2.24.2007

"This Man is Dope." - Saul Williams performs at MO History Museum


Last night (02.23.07), Poet/Activist/Actor/Musician Saul Stacey Williams performed at the Missouri History Museum on his "Love Jones" tour before a sold out house in the museum's Grand Hall as part of Webster University's event/speaker series supporting the "American Visions of Liberty & Freedom" exhibit.
Williams began his set after an hour long open mic showcase featuring local slam poets and local feature emcee MissInterpretation.
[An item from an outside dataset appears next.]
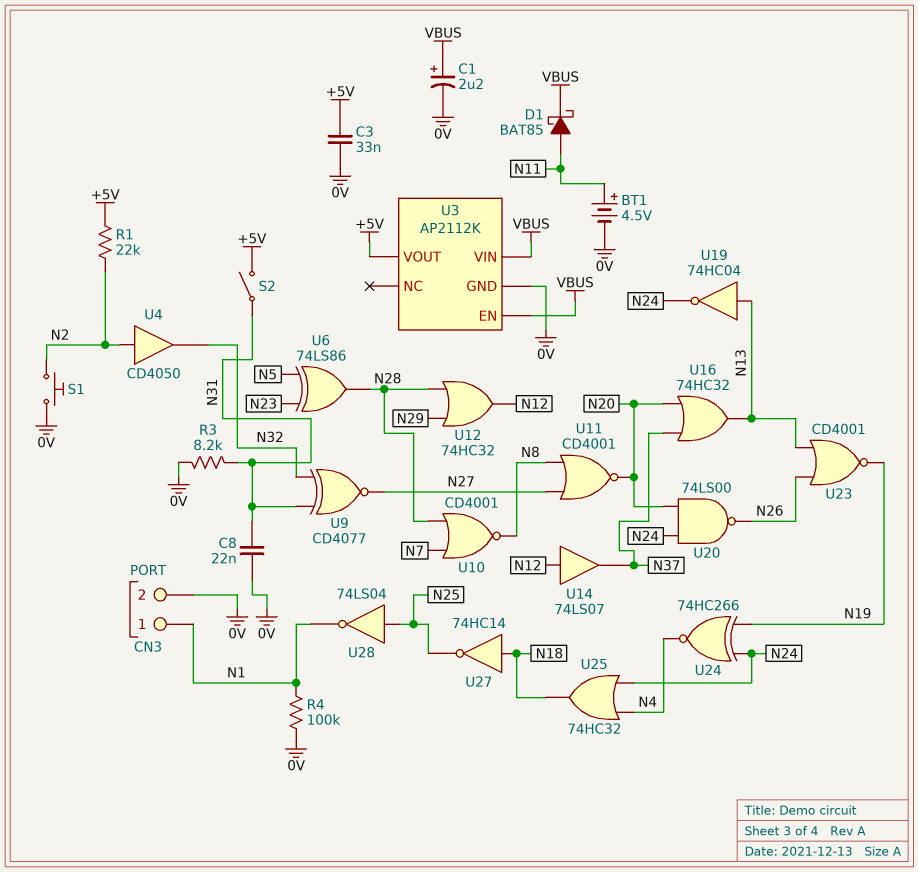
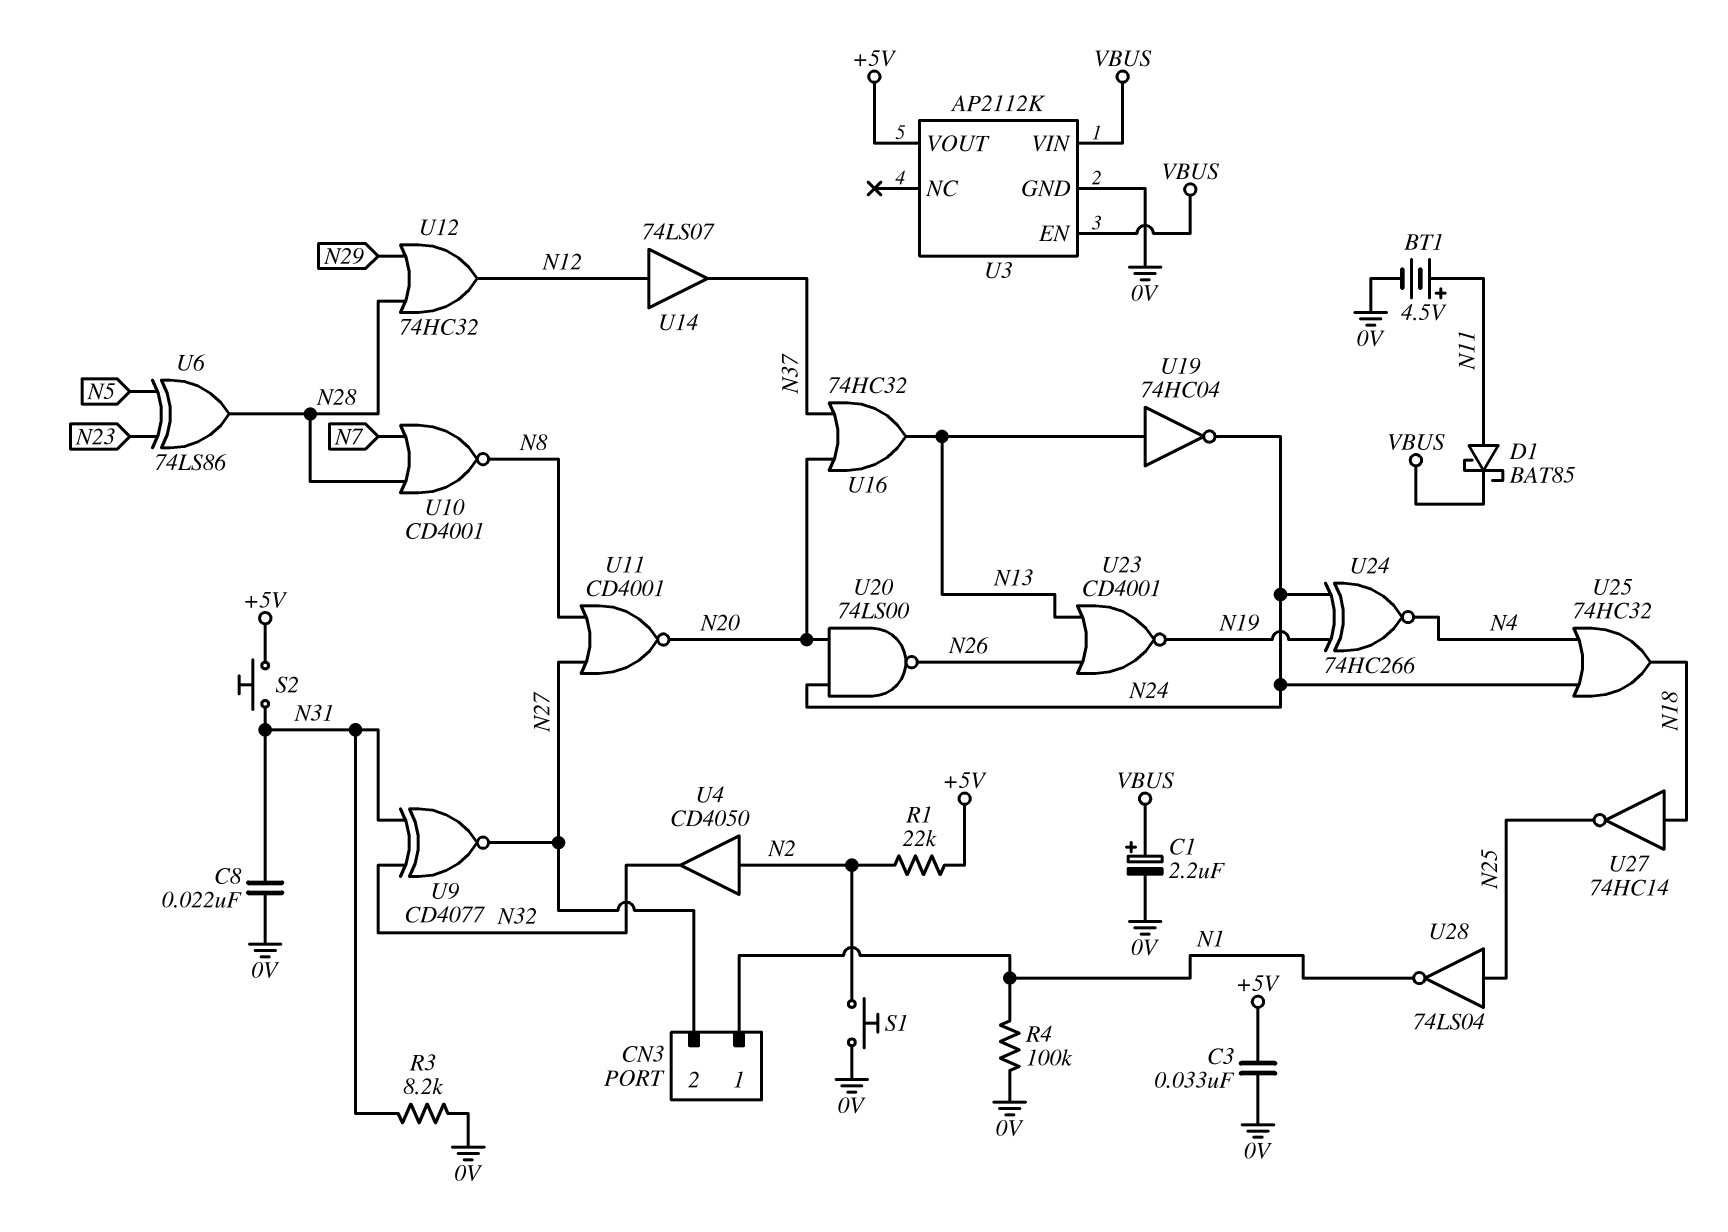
CN3 pin 2: 0V -> N27
S2: switch (+5V, N31) -> button (+5V, N31)

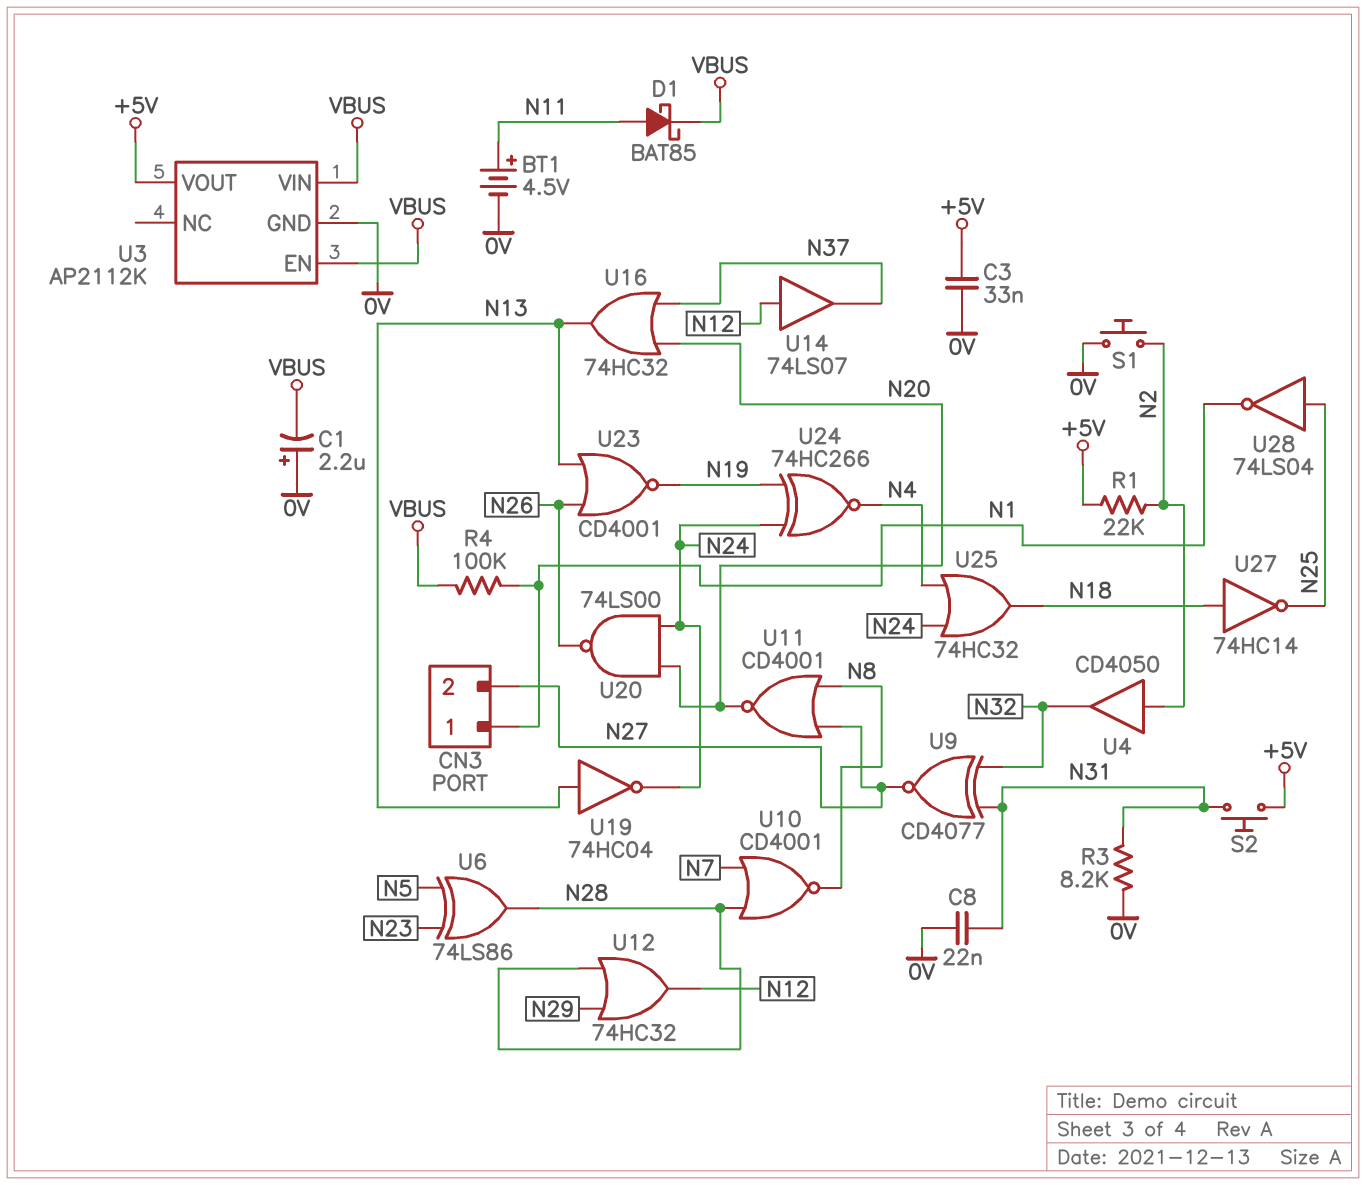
C1: 2.2uF (plus VBUS, minus 0V) -> 2.2uF (plus 0V, minus VBUS)
R4: 100k (0V, N1) -> 100k (N1, VBUS)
With an introduction simply saying, "This man is 'dope.'" Williams recited many of his better known works such as the ground breaking "Telegram to Hip Hop", biopoem "Black Stacey", and the award winning "I am that Nigga" as well as excerpts from his novel/poem Said the Shotgun, and several new pieces including an homage to his late father.

In addition to slamming, Williams also spoke about the nature and usage of words, the myth or race, the psyche of the modern "Emcee", and the relation of the feminine to the divine remarking, "Common sense says a Holy Trinity would be a father, a child, and a mother not a father, a male child, and a ghost. Oh, look, no lightning."

Electrifying the audience with a staccato internal rhyme scheme, dynamic and rhythmic crescendos, spiritual allegory and allusion, inventive incorporation metaphor and simile, and peerless narrative expression, Williams proves that he is among both poetry and hip hop's elite. As the night's emcee noted, Saul Williams is truly "poet laureate" of hip hop.